What is the relationship between ISO 42001 Annex A and Annex B?
Annex A is normative — the requirements. Annex B is informative — implementation guidance for each Annex A control. An organisation can implement a control differently from Annex B guidance and remain conformant, provided the control objective is met. But auditors test conformity to Annex A in light of Annex B, and unexplained departures attract scrutiny.
Does ISO 42001 certification require all controls to be implemented before audit?
At Stage 2, all applicable controls in the SoA must be implemented and producing evidence. Controls in planning or partial implementation status may be acceptable at Stage 1 (documentation review) but must be operational by Stage 2. Implementations that reach Stage 2 with significant controls still in design surface as major nonconformities.
How do I handle controls that apply only to certain AI systems in my portfolio?
The SoA records applicability at the AIMS level, not per AI system. Where a control applies to some systems and not others — for example, controls relevant only to generative AI in a portfolio that also contains classical machine learning — the control is included in the SoA, the procedure documents the scope of application, and evidence is produced for systems within scope. The Standard accommodates portfolio variation; the SoA must reflect it transparently.
Do ISO 42001 controls map one-to-one to EU AI Act obligations?

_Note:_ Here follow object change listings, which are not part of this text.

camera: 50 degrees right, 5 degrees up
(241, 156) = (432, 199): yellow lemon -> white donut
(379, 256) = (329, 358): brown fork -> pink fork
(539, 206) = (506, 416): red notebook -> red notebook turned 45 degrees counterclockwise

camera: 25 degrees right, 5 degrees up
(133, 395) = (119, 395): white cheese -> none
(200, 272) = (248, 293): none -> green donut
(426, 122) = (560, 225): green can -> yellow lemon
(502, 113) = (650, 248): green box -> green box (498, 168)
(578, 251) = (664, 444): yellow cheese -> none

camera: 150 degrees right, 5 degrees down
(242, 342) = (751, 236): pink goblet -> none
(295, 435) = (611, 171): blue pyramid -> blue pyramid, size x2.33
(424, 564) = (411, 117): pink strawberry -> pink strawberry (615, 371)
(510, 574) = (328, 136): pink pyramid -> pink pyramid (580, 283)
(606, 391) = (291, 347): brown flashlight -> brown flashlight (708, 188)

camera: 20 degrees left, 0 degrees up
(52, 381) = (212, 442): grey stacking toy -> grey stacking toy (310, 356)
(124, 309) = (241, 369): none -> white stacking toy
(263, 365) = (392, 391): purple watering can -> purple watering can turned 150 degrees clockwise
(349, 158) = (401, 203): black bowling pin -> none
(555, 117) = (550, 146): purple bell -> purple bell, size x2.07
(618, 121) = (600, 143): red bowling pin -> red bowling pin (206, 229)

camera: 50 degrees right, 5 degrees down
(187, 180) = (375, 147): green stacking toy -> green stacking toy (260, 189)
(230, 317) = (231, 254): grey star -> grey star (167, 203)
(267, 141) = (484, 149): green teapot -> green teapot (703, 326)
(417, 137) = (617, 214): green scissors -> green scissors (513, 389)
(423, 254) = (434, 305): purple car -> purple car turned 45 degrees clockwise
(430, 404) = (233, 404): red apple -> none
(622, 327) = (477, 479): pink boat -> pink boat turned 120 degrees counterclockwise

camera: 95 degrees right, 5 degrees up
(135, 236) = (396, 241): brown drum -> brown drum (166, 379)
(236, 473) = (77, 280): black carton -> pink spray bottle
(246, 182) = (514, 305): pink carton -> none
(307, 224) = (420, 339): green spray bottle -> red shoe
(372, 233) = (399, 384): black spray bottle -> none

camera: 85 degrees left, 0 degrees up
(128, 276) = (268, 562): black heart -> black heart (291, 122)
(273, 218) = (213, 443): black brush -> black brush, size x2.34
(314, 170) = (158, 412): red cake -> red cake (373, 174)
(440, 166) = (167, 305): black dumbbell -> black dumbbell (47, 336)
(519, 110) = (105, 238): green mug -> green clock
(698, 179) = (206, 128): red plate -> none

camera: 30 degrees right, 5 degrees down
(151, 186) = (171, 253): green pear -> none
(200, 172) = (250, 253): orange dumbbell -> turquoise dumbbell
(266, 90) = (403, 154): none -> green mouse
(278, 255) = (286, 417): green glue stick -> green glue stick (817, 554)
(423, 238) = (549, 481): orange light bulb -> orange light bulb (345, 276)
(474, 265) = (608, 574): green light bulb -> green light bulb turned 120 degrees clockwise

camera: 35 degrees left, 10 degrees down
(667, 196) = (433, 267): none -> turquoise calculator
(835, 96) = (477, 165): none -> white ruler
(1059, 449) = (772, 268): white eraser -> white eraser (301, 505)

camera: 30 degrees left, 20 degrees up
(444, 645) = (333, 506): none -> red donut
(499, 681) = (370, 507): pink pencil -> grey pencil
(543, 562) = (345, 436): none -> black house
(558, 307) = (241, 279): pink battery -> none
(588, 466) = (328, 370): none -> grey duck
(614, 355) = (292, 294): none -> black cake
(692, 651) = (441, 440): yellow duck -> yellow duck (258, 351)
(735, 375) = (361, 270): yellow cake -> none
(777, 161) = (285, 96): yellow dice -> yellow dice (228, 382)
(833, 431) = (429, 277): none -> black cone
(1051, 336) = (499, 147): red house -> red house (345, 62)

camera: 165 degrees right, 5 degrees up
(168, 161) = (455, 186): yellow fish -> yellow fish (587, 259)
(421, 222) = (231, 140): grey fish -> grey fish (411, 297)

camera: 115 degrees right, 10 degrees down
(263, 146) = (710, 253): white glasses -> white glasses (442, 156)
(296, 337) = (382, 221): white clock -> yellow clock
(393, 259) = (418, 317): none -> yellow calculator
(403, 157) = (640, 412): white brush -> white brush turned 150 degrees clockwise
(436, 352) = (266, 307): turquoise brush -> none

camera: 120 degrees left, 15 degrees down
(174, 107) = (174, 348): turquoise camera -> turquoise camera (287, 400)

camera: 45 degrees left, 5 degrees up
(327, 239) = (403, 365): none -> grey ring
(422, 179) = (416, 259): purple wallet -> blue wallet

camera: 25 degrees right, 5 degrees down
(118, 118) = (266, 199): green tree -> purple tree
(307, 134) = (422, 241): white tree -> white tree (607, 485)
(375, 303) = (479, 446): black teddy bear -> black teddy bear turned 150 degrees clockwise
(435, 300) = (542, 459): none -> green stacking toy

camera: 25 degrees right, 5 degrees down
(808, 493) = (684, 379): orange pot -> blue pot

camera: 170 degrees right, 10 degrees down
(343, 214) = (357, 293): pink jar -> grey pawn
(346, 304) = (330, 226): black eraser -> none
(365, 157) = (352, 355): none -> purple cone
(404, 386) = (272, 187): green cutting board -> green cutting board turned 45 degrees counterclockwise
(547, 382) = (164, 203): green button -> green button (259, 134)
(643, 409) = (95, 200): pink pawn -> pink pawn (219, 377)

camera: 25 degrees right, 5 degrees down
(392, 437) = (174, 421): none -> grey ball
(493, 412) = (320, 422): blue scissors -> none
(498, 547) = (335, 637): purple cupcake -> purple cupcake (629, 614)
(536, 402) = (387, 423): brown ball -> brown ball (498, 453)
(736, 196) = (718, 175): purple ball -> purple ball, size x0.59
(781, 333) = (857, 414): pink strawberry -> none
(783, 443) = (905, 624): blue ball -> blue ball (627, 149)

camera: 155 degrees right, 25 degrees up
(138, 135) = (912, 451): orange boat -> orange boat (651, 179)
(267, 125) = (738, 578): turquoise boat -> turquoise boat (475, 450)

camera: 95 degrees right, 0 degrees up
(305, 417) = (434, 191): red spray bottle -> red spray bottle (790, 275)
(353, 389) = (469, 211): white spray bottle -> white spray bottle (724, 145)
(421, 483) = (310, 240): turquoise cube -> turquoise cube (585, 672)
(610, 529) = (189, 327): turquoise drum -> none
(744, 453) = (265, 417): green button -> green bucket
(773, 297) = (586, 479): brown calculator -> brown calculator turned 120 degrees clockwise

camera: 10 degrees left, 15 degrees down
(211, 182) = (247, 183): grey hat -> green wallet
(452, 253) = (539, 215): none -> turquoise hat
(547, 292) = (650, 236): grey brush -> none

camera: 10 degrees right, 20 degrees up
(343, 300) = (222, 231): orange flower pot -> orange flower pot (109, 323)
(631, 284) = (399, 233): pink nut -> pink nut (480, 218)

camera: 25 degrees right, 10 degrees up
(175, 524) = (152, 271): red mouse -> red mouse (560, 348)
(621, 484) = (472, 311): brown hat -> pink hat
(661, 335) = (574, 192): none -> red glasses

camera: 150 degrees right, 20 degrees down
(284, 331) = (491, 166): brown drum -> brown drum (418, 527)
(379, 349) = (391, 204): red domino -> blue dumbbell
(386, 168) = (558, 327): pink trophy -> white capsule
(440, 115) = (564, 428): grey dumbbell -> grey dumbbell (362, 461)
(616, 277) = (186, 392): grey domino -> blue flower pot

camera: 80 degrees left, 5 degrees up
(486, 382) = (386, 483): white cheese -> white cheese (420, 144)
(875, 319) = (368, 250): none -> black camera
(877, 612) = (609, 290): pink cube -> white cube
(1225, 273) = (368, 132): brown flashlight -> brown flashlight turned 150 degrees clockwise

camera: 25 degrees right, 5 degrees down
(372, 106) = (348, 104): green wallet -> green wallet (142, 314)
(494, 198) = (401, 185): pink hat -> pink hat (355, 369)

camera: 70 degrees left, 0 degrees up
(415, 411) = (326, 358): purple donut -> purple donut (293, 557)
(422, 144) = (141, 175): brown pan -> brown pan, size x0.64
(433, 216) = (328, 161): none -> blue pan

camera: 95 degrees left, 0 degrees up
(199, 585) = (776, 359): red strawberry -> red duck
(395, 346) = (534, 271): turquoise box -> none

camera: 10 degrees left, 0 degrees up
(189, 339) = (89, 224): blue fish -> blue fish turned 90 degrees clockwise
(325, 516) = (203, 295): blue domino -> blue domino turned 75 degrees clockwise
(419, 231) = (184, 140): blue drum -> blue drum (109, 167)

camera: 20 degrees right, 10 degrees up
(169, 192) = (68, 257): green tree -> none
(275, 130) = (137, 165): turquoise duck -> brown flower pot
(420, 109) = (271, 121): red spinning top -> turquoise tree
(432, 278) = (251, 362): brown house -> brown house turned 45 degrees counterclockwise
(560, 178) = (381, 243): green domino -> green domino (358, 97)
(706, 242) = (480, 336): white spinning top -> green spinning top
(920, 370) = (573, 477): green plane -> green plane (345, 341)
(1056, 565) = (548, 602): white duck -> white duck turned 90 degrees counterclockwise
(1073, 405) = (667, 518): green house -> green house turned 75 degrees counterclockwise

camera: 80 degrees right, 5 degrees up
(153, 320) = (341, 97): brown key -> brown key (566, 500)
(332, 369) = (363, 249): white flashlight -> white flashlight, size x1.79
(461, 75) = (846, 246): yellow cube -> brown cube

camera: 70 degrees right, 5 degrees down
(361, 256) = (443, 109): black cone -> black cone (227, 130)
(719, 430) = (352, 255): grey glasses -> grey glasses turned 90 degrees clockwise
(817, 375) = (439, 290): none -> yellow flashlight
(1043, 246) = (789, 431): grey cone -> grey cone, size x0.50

No. There is substantial overlap covered by Grecta AI Compliance Platform — risk management, data governance, technical documentation, human oversight, post-market monitoring all appear in both — but the mapping is not one-to-one. The EU AI Act imposes obligations ISO 42001 does not enumerate (conformity assessment routes, CE marking, registration in the EU database) and ISO 42001 controls address governance dimensions the Act does not require (management system review, internal audit, continual improvement). Crosswalks between the two are useful for evidence reuse but should not be relied on as a complete mapping.